A series of sermons, homilies, or meditations on "becoming people who are safe for the world" will do those things, to be sure, but also move on to explore the ecological relevance of other theological perspectives and doctrines. As Nash suggests, ecological reformation entails searching "all doctrinal themes" for their "ecological potential" (p. 7). While respecting the "historic identity" of a doctrine, we look for ways to correlate that doctrine or theme with recent "ecological knowledge and values."
As we work through this process, we may find ourselves agreeing with Nash's claim: "The Christian faith, when properly interpreted, has the impressive potential to provide firm foundations for ecological integrity – second to none" (p. 7). That is the message we want to communicate in such a series, leaving in our workshop/study most of the careful theological explorations and correlations mentioned above.
The entire January 1996 issue of Interpretation is devoted to the theme "Theology and Ecology." It includes 3 other articles that are rich resources for a series of sermons in some area of environmental responsibility: Holmes Rolston, III, "The Bible and Ecology"; W. Sibley Towner, "The Future of Nature"; Theodore Hiebert, "Re-Imaging Nature: Shifts in Interpretation."
You may notice that the I Peter Lectionary texts have not been discussed. The reason is that I have in mind a series of sermons that would be based solely on the Lectionary texts in I Peter. The circumstance that we have I Peter texts on Easter 2, 3, 4, 5, 6, and 7 provides the opportunity to sustain the congregation's attention to this one epistle during these 6 Sundays. Rather than being a recipe for boredom, such a series can in fact build momentum and interest all the way from Easter to Trinity Sunday.

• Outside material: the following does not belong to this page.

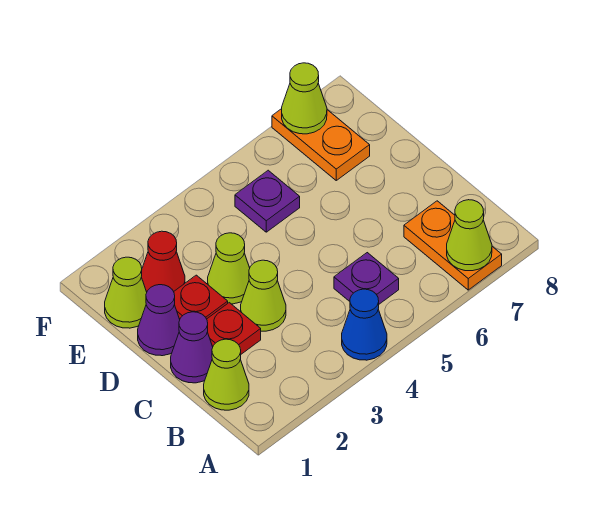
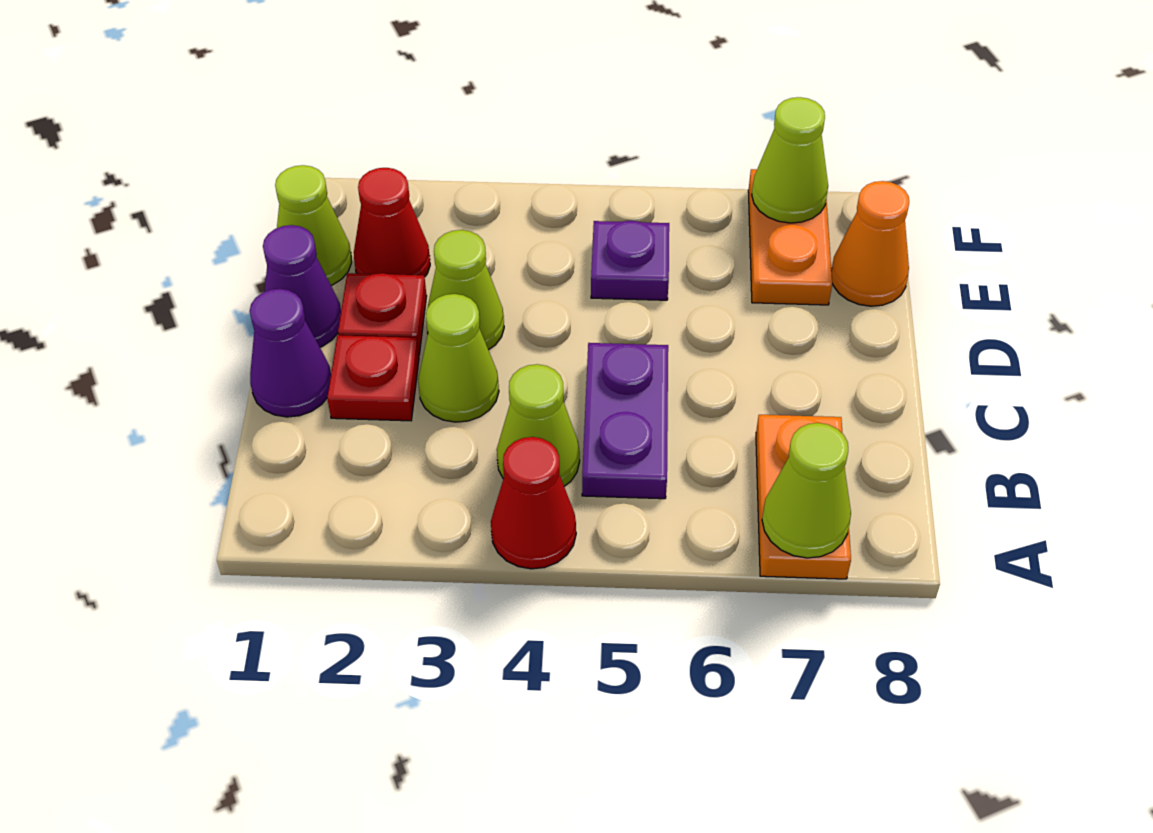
blue cone A4 level 1 -> red cone A4 level 1
lime cone B1 level 1 -> lime cone B4 level 1
purple plate B5 level 1 -> purple plate B5:C5 level 1
none -> orange cone E8 level 1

I Peter is not filled with creation vocabulary, nor is it replete with creation texts. But it does describe the kind of Christian community that is equipped by its faith to live as "exiles of the dispersion" in a hostile environment. Though we do not face persecution for being stewards of the earth, we do face frequent lack of understanding or, among those whose profits may be diminished by the demands of ecological responsibility, we may even face hostility and political or social or economic threats.

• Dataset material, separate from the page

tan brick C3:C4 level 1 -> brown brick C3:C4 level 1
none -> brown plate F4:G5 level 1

Only at some later time may I complete the outline of this second possible series of sermons, based on the I Peter lectionary texts, which would speak to the theme of our becoming people who are safe for the world. By "world" we mean not only humans, of course, but also the entire spaceship earth, and all that exists on and in it.
The First Epistle of Peter describes the kind of people that the rigors of ecological stewardship require. In this time of terrorist threats and attacks, with concomitant increased demands for energy and attempts to lower standards against pollution, the fate of spaceship earth hangs all the more in the balance. Demands are all the greater on those who swim against the stream of an ever-growing GNP that both widens the gap between rich and poor, and contributes yet more ominously to climate change.
Perhaps you can proceed to work out the details of the "ecological relevance"
of I Peter in your own series. If so, share it with us.